Eligible patients received their Cycle 2 rituximab infusion over 90 minutes as follows: 20% of the total dose given in the first 30 minutes and the remaining 80% of the total dose given over the next 60 minutes [See DOSAGE AND ADMINISTRATION]. Patients who tolerated the 90-minute rituximab infusion at Cycle 2 continued to receive subsequent rituximab infusions at the 90-minute infusion rate for the remainder of the treatment regimen (through Cycle 6 or Cycle 8).
The incidence of Grade 3-4 infusion-related reactions at Cycle 2 was 1.1% (95% CI [0.3%, 2.8%]) among all patients, 3.5% (95% CI [1.0%, 8.8%]) for those patients treated with R-CVP, and 0.0% (95% CI [0.0%, 1.5%]) for those patients treated with R-CHOP. For Cycles 2-8, the incidence of Grade 3-4 infusion-related reactions was 2.8% (95% CI [1.3%, 5.0%]).

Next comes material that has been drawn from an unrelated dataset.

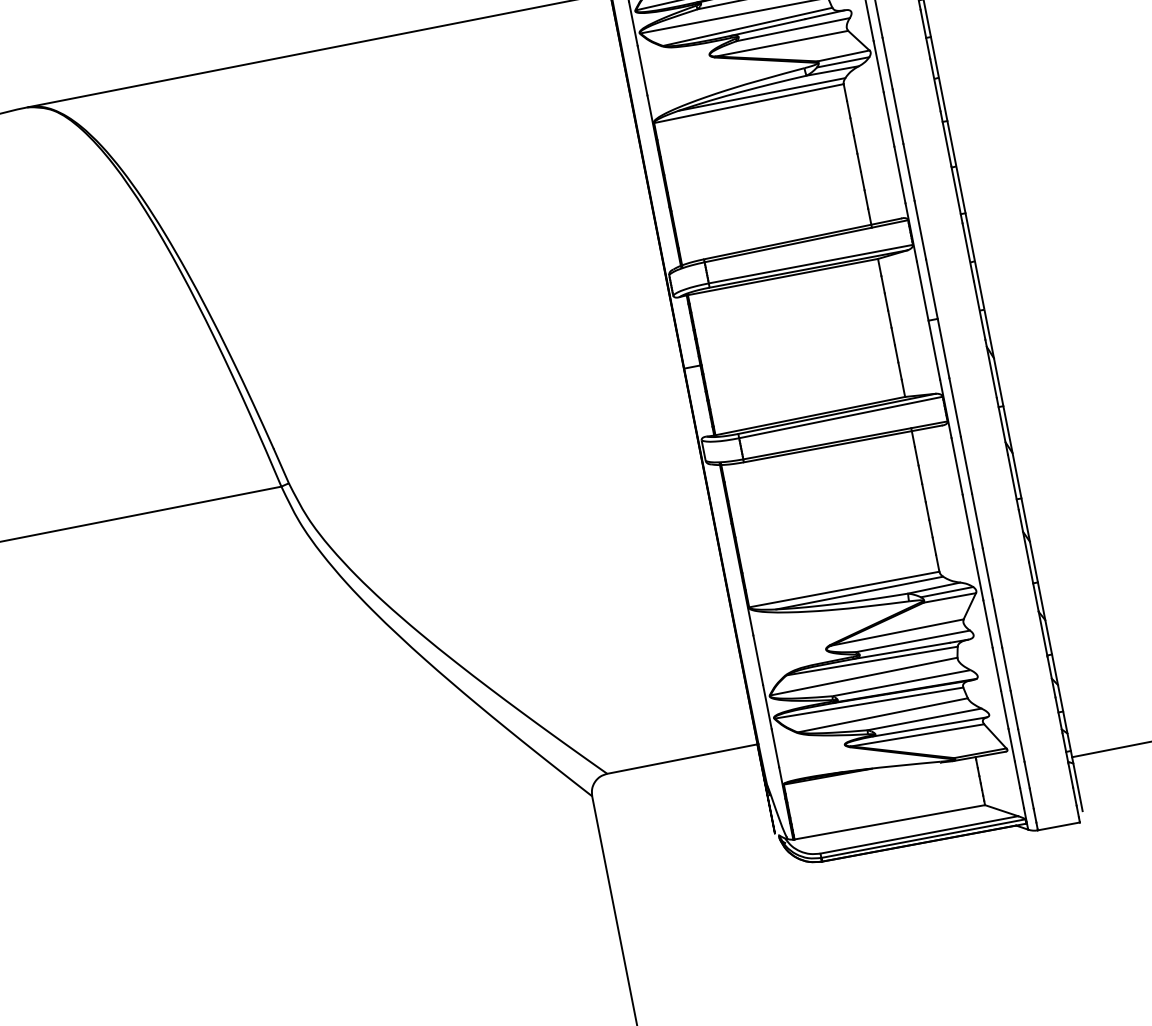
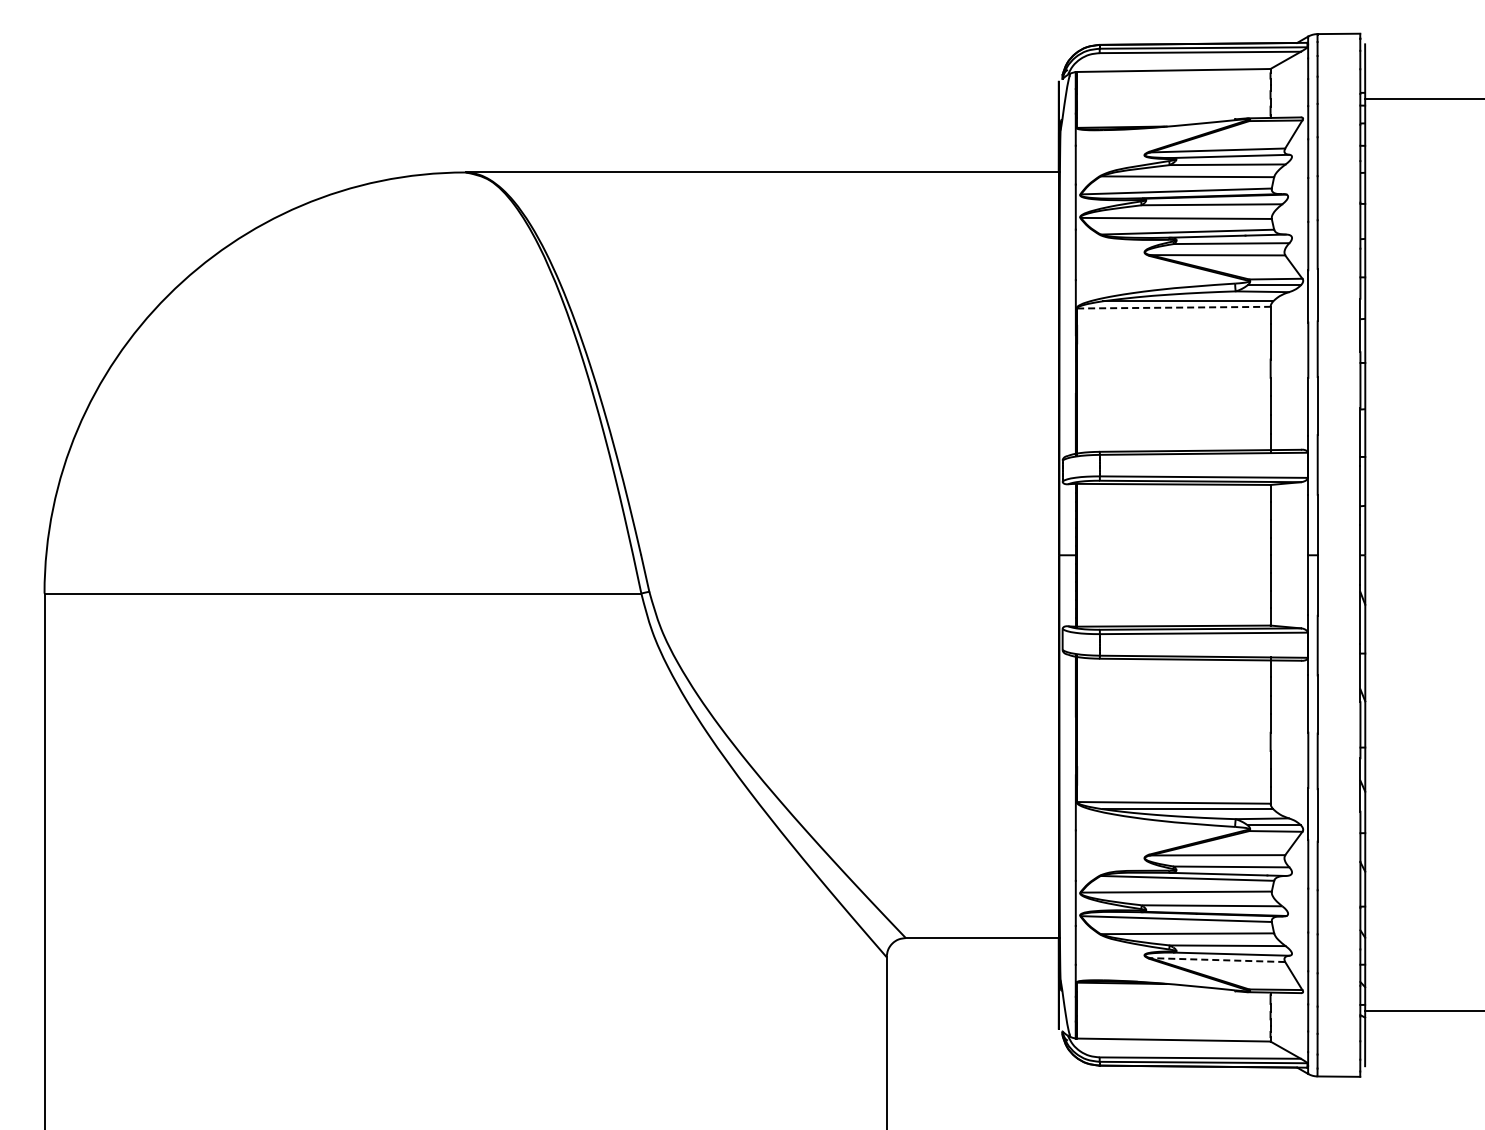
line: (748, 103) -> (1173, 307), solid -> dashed
line: (917, 735) -> (1217, 960), solid -> dashed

No acute fatal infusion related reactions were observed.
Chronic Lymphocytic Leukemia (CLL)
The safety and effectiveness of Rituxan were evaluated in two randomized (1:1) multicenter open-label studies comparing FC alone or in combination with Rituxan for up to 6 cycles in patients with previously untreated CLL [Study 11 (n=817)] or previously treated CLL [Study 12 (n=552)]. Patients received fludarabine 25 mg/m²/day and cyclophosphamide 250 mg/m²/day on days 1, 2 and 3 of each cycle, with or without Rituxan. In both studies, seventy-one percent of CLL patients received 6 cycles and 90% received at least 3 cycles of Rituxan-based therapy.
In Study 11, 30% of patients were 65 years or older, 31% were Binet stage C, 45% had B symptoms, more than 99% had ECOG performance status (PS) 0-1, 74% were male, and 100% were White. In Study 12, 44% of patients were 65 years or older, 28% had B symptoms, 82% received a prior alkylating drug, 18% received prior fludarabine, 100% had ECOG PS 0-1, 67% were male and 98% were White.
The main outcome measure in both studies was progression-free survival (PFS), defined as the time from randomization to progression, relapse, or death, as determined by investigators (Study 11) or an independent review committee (Study 12). The investigator assessed results in Study 12 were supportive of those obtained by the independent review committee. Efficacy results are presented in Table 7.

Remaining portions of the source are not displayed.